A police officer in Swaziland sold fake driving licences, a court in the kingdom was told.
A traffic cop in Manzini, Swaziland’s main commercial city, took E2,500 (US$200) for a fake document.

Hloniphile Gule appeared before Mbabane Principal Magistrate Fikile Nhlabatsi after having been charged with driving a car without a valid licence. 

The Swazi Observer reported  (29 December 2017) that Gule told the court that she obtained the document from a traffic police officer in Manzini in 2003 after paying him E2,500 in cash. She said she did not know the licence was a fake.

The newspaper reported her saying, ‘I started driving lessons in  2003 and after a few months, my driving instructor said I was now ready to get a drivers licence. He took me and four others to the Manzini Police Station where we met a traffic police officer. The officer instructed all four of us to give him E2,500 each and wait outside the police station.’

She said the officer who was dressed in full police uniform gave licences to all five of them.

Gule pleaded guilty to the offence and asked for leniency. She was  sentenced to one year imprisonment with a fine option of E2,000. The sentence was suspended for one year on condition she was not found guilty of a similar offence. 

People in Swaziland believe corruption in the kingdom is rife, a survey published in December 2017 found. About 79 percent of 3,090 people interviewed said this in a survey conducted by the Swazi Ministry of Justice and Constitution Affairs through the Anti-Corruption Commission.

The survey suggested that the perceived major causes of corruption were poverty (58 percent), unemployment (54 percent) and greed (41 percent). 

In June 2017, the Open Society Initiative for Southern Africa (OSISA) reported the kingdom, which is ruled by King Mswati III as sub-Saharan Africa’s last absolute monarch, was riddled with corruption in both private and public places.

It said, ‘The results of grand corruption are there for all to see in the ever increasing wealth of high-level civil servants and officers of state.’ 

It added, ‘For a long time the police, the Ministry of Finance, the Ministry of Commerce, Industry and Trade as well as the Department of Customs and Excise have often been implicated in corrupt practices.’
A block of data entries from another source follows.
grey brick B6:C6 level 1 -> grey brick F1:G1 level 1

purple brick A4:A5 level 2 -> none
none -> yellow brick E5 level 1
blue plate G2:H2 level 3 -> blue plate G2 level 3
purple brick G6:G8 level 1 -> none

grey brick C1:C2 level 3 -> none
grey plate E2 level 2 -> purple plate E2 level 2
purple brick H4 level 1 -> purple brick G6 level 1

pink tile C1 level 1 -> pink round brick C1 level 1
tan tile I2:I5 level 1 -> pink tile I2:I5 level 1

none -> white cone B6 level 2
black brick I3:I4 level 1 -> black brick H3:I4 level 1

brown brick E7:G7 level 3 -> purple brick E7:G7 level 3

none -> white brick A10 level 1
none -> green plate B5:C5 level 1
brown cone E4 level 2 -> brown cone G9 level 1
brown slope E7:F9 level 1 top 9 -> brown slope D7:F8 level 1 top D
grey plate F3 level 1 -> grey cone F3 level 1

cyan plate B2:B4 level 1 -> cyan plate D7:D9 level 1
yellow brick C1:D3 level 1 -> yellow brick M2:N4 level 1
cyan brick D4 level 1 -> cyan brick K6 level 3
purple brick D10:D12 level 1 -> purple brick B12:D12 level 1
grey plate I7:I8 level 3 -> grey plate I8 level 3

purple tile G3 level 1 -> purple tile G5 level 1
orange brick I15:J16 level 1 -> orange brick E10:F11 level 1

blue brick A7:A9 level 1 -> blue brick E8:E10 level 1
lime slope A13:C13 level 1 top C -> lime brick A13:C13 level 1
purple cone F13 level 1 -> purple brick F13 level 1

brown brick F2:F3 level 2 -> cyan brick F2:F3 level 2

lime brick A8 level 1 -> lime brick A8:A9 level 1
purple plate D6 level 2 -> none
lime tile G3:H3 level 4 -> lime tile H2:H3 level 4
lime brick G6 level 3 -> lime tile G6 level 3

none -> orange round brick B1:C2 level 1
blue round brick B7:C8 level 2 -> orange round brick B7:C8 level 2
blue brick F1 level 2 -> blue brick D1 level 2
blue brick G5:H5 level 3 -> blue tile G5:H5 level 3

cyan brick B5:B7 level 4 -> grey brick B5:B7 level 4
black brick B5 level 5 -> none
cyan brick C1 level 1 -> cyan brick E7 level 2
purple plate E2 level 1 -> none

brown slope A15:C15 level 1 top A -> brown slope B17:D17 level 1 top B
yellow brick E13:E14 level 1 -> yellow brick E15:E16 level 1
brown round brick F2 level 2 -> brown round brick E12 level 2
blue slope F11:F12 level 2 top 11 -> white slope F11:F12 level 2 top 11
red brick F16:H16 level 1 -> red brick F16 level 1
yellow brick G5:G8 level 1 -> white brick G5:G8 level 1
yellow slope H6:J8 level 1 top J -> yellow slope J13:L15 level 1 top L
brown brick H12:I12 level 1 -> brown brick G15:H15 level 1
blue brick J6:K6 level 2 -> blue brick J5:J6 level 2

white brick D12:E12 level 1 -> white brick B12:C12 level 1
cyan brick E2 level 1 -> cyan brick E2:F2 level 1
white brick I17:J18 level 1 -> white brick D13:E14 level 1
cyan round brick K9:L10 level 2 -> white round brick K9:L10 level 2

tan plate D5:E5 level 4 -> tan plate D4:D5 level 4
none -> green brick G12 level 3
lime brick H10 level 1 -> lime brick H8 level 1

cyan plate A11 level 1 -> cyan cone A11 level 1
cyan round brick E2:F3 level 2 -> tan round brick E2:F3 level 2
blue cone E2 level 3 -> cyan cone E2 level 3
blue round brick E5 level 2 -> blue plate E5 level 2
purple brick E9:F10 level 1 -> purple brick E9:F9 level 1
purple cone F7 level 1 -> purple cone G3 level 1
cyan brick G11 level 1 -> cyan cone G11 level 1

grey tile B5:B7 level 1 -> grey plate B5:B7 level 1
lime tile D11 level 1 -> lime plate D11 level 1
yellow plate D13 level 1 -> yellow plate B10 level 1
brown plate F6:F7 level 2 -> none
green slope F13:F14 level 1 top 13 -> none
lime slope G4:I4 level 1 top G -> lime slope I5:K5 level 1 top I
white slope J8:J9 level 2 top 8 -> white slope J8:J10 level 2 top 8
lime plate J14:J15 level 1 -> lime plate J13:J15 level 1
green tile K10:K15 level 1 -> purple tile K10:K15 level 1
It gave many examples including the case of the government propaganda organisation Swaziland Broadcasting and Information Service (SBIS) where E 1.6 million was paid to service providers for the maintenance of a machine that was neither broken nor in use.  The officer who authorised the bogus job cards has since been promoted and transferred to another government department. 

The report called The effectiveness of anti-corruption agencies in Southern Africa stated, ‘This type of behaviour is common albeit covert and therefore difficult to monitor as goods and services are undersupplied or rerouted for personal use. The results of grand corruption are there for all to see in the ever increasing wealth of high-level civil servants and officers of state.’